I exploited my pregnancy shamelessly, miming how I’d bounced along a bumpy road in 95 degree heat for a whole business day just to see them. Still no dice. We were told to wait in the sun while the rest of them went to eat under a shaded tent.

In India, not offering guests a cool drink or cup of tea is tantamount to slamming the door in their faces. And for the hijras, this was politesse: a friend of Alyssa’s who had tried to photograph them in Bombay had found herself kidnapped for a few hours while they demanded she pay them $200. She refused, and escaped without paying, but tales of hijra extortion for photos are rampant in India.

“Their leader is in a bad mood,” explained Ajay, as we leaned against a concrete stage in the midday heat. “She is angry because the press came, and wrote lies.”
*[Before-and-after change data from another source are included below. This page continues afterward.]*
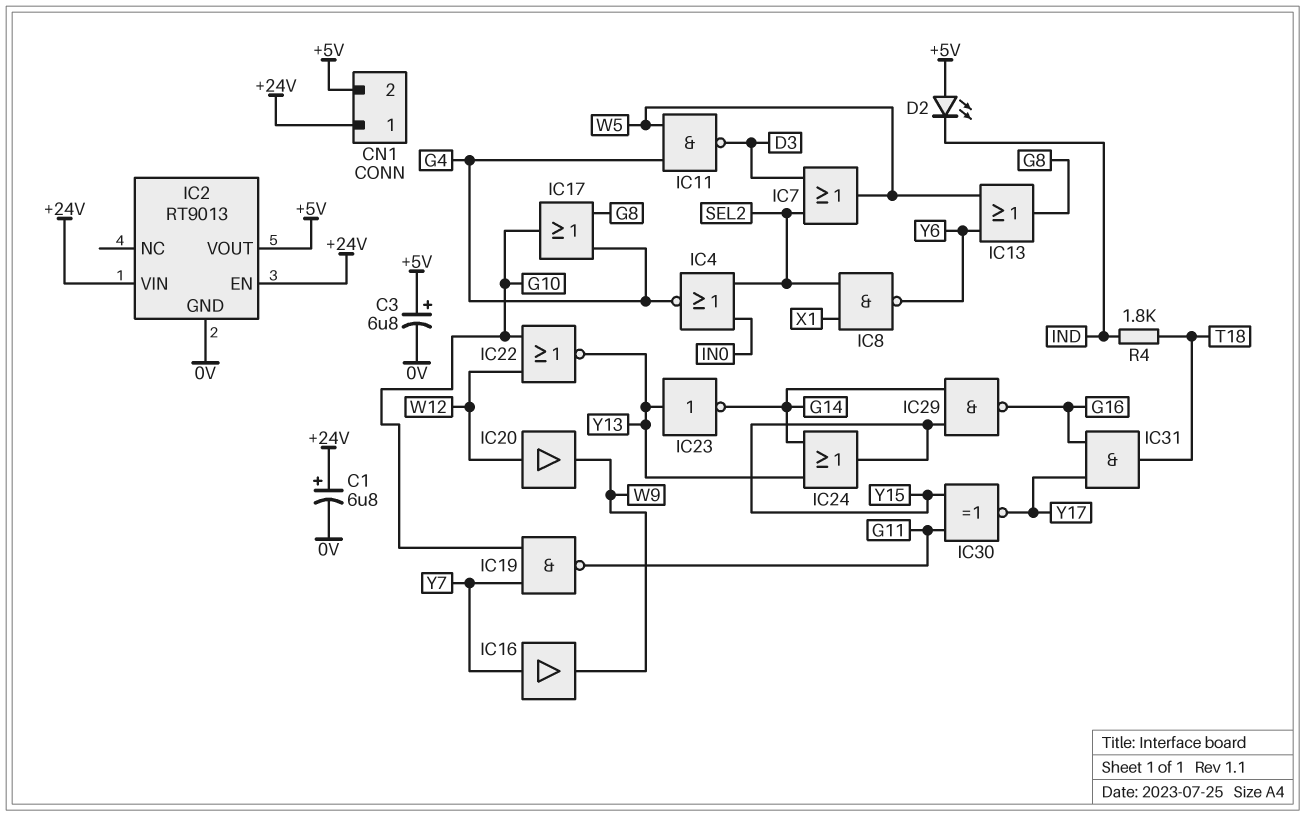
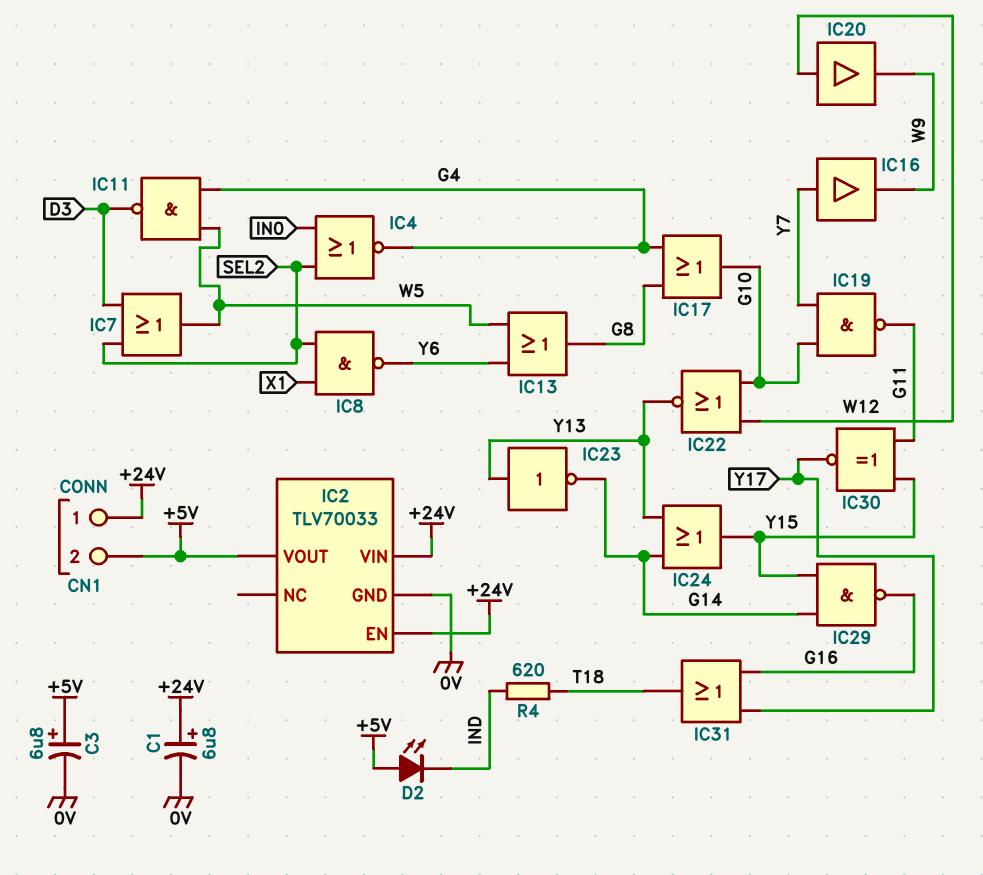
IC2: RT9013 -> TLV70033
IC31: AND (in G16, in Y17, out T18) -> OR (in G16, in Y17, out T18)
R4: 1.8k (IND, T18) -> 620 (IND, T18)

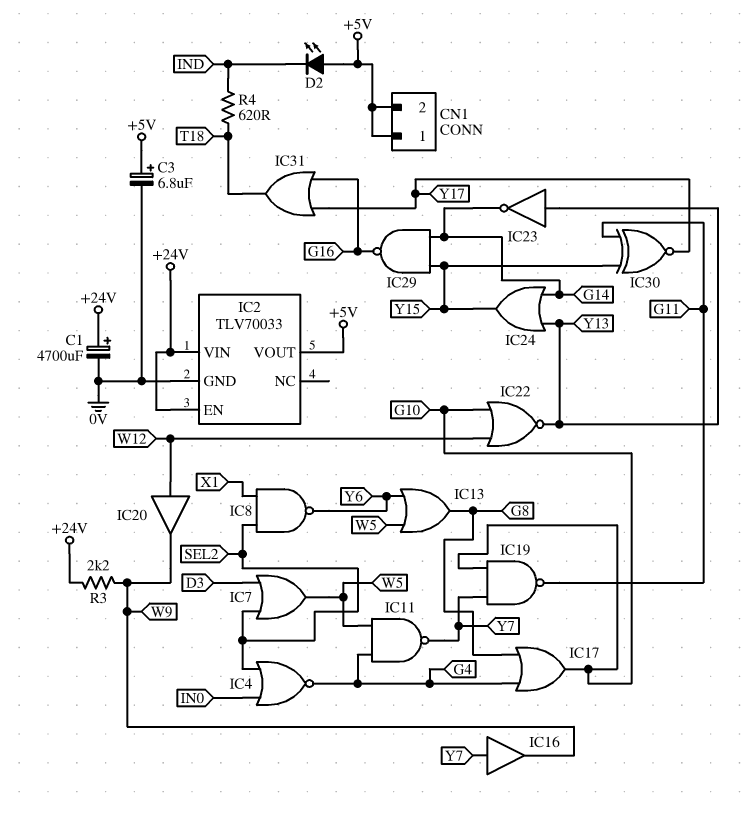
C1: 6.8uF (plus +24V, minus 0V) -> 4700uF (plus +24V, minus 0V)
CN1 pin 1: +24V -> +5V
IC11: NAND (in G4, in W5, out D3) -> NAND (in G4, in W5, out Y7)
R3: none -> 2.2k (+24V, W9)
Twenty minutes later, Shobha Nehru relented and sent someone over offering us a Pepsi. The offer emboldened us. “Ajay, go tell them how we will not lie, and we will not take advantage of them,” I pleaded. “Tell them all we want is ten minutes of their time, to talk about their proposed political party.”

A few minutes later, we were beckoned into the schoolhouse, where in a darkened assembly room, a few dozen hijras lay around dozing, gossiping, and popping boiled sweets. The leader, a round-faced hijra in a peacock-blue sari named Naseen Bai, had come out of her bad mood, it seemed. She greeted us graciously, smiling and bidding us to sit on the floor. “Poor thing,” whispered one hijra in a russet skirt, “She’s pregnant!” “Don’t bend over,” her friend chastised me gently. “It’s bad for the baby.”

I wasn’t here to get pre-natal advice, so I changed the subject. “Let’s talk about your foray into politics,” I said. “We’re fascinated by what this says about India’s democracy, that your community has decided to step in.”

“We aren’t stepping in,” said Naseen. “But the papers said…Did we travel all this way for a lie?”

“Yes. No politics. This is a cultural convention: we are here to worship our ancestors. We do not like politics. All the political parties are the same to us. If the public wants us to bring forth a political leader, we’ll definitely do it, and they’ll serve the country. But right now, we hijras don’t want to go into politics.”

And with that, the interview was over. She got up, shook our hands, posed for a photograph and walked out. One hijra began clapping her hands slowly-the sign that they were going to begin to ask for money for their time. The mood looked as though it would shift back to the previous nastiness. Alyssa and I looked at each other, and scuttled toward the car. “Drive. Now.” The car sped out of the compound, the gray gate shut behind us, and we lurched back toward our mundane lives.